Covid-19 vaccination during pregnancy does not appear to raise risk of preterm birth or stillbirth
Researchers report that vaccination against Covid-19 during pregnancy is not related to an increase in risk of preterm birth, small size for gestational age at birth or stillbirth.
The findings appeared on August 17, 2022 in The BMJ/British Medical Journal.
“Our findings – along with extant evidence that vaccination during pregnancy is effective against Covid-19 for pregnant individuals and their newborns, and that Covid-19 during pregnancy is associated with increased risks of adverse maternal, fetal, and neonatal outcomes – can inform evidence-based decision making about Covid-19 vaccination during pregnancy,” the researchers said.
As background, the authors noted that other research has shown that Covid-19 infection during pregnancy is associated with higher risks of complications such as admission to hospital, maternal death, preterm birth and stillbirth.
Prior research has also indicated that Covid-19 vaccination during pregnancy is effective against adverse Covid-19 outcomes in mothers and newborns.
This is the first large study to evaluate data on pregnancy outcomes after Covid-19 vaccination during pregnancy, specifically risk of preterm birth, small size for gestational age at birth, and stillbirth.

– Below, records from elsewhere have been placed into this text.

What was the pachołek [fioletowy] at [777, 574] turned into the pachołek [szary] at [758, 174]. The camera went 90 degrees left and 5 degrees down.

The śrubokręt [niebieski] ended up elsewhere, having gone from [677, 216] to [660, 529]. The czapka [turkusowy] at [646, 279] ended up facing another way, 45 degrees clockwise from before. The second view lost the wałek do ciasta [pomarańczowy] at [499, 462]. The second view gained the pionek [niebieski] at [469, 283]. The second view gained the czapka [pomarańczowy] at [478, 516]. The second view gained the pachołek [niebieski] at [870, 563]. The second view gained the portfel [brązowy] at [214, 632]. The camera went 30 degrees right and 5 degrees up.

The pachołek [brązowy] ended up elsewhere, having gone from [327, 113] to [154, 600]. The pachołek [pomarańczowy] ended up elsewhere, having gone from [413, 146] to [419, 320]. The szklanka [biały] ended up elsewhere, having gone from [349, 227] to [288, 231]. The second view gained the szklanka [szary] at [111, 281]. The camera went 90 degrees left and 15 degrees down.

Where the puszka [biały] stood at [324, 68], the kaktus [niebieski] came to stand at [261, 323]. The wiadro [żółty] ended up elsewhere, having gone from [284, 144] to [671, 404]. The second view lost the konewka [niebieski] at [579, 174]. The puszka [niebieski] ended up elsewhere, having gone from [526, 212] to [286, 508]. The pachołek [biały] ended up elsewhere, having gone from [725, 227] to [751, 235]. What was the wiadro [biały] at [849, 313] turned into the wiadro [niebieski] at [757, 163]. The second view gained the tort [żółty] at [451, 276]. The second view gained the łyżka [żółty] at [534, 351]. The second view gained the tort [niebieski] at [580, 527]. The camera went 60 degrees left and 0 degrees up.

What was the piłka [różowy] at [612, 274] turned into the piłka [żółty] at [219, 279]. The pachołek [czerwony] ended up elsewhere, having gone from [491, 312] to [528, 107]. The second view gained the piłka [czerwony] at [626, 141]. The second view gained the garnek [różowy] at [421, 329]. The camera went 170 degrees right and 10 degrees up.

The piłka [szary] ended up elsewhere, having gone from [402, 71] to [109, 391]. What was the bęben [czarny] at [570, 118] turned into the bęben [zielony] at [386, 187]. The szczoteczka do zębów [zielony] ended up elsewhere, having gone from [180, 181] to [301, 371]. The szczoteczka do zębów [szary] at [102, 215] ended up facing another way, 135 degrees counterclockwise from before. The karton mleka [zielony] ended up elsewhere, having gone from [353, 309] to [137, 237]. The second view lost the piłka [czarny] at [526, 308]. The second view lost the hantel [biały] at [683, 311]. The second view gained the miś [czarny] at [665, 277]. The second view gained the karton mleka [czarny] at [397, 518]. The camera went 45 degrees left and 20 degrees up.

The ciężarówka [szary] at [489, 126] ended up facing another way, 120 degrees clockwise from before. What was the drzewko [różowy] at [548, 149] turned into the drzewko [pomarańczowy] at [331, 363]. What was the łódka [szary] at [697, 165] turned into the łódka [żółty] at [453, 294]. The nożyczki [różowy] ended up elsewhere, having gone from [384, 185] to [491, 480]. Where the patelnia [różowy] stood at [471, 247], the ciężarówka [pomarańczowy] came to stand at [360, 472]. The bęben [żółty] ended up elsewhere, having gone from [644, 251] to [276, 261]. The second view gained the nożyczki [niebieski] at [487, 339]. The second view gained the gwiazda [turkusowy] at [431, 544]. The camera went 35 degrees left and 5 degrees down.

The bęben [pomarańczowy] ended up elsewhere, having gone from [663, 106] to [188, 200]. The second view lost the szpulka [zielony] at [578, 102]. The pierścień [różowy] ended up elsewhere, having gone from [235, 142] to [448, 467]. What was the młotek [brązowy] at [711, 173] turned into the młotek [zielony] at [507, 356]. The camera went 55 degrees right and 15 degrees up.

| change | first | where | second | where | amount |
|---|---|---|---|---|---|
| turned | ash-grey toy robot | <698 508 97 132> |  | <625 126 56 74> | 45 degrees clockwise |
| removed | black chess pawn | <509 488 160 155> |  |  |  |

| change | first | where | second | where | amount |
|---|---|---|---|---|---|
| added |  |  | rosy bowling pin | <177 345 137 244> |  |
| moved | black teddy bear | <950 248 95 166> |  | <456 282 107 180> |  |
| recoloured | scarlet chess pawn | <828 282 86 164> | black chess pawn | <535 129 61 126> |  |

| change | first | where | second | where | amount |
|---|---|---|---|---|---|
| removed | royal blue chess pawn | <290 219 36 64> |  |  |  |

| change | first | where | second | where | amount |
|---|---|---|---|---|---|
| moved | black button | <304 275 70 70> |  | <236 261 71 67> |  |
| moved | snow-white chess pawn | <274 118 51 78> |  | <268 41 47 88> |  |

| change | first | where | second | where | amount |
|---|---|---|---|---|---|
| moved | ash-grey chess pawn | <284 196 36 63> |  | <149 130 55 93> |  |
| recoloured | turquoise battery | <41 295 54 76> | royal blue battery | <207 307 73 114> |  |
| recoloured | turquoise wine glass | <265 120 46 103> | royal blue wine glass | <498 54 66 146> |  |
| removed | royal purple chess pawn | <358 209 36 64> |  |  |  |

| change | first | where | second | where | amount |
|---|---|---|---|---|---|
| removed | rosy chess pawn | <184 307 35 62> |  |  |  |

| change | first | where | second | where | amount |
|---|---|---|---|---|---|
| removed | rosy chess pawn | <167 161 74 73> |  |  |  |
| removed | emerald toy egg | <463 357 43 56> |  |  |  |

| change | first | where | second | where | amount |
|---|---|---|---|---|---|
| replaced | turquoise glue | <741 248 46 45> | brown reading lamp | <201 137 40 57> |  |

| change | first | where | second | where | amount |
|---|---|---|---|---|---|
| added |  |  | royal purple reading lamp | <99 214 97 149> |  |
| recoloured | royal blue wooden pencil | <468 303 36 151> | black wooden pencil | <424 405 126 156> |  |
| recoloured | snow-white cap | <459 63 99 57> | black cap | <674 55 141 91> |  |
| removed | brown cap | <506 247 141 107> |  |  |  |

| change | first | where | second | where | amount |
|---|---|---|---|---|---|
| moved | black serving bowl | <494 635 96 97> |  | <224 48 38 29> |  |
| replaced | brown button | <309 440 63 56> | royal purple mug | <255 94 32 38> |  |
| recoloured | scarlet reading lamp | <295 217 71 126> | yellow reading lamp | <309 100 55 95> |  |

The investigators used a population-based birth registry and identified all liveborn and stillborn infants with a gestational age of at least 20 weeks or birth weight of at least 500g in Ontario, Canada between 1 May and 31 December 2021. They correlated this information to records of all Covid-19 immunizations in the same province.
They adjusted their analysis for mother’s age at delivery, pre-pregnancy body mass index, reported smoking or substance use during pregnancy, pre-existing health conditions, number of previous live births and stillbirths and area of residence and income.
They reported that out of 85,162 births, 43,099 mothers had gotten one dose or more of a Covid-19 vaccine during pregnancy, and of these 42, 979 (99.7%) received an mRNA vaccine.
They reported no association of vaccination during pregnancy with an increased risk of overall preterm birth (6.5% among vaccinated v 6.9% among unvaccinated), spontaneous preterm birth (3.7% v 4.4%), or very preterm birth (0.59% v 0.89%).
They also found no increase in the risk of small size for gestational age at birth (9.1% v 9.2%) or stillbirth (0.25% v 0.44%).
‘Findings were similar by trimester of vaccination, mRNA vaccine product, and number of doses received during pregnancy,” they said.
“Future studies to assess similar outcomes after immunization with non-mRNA covid-19 vaccine types during pregnancy should be a research priority,” they added.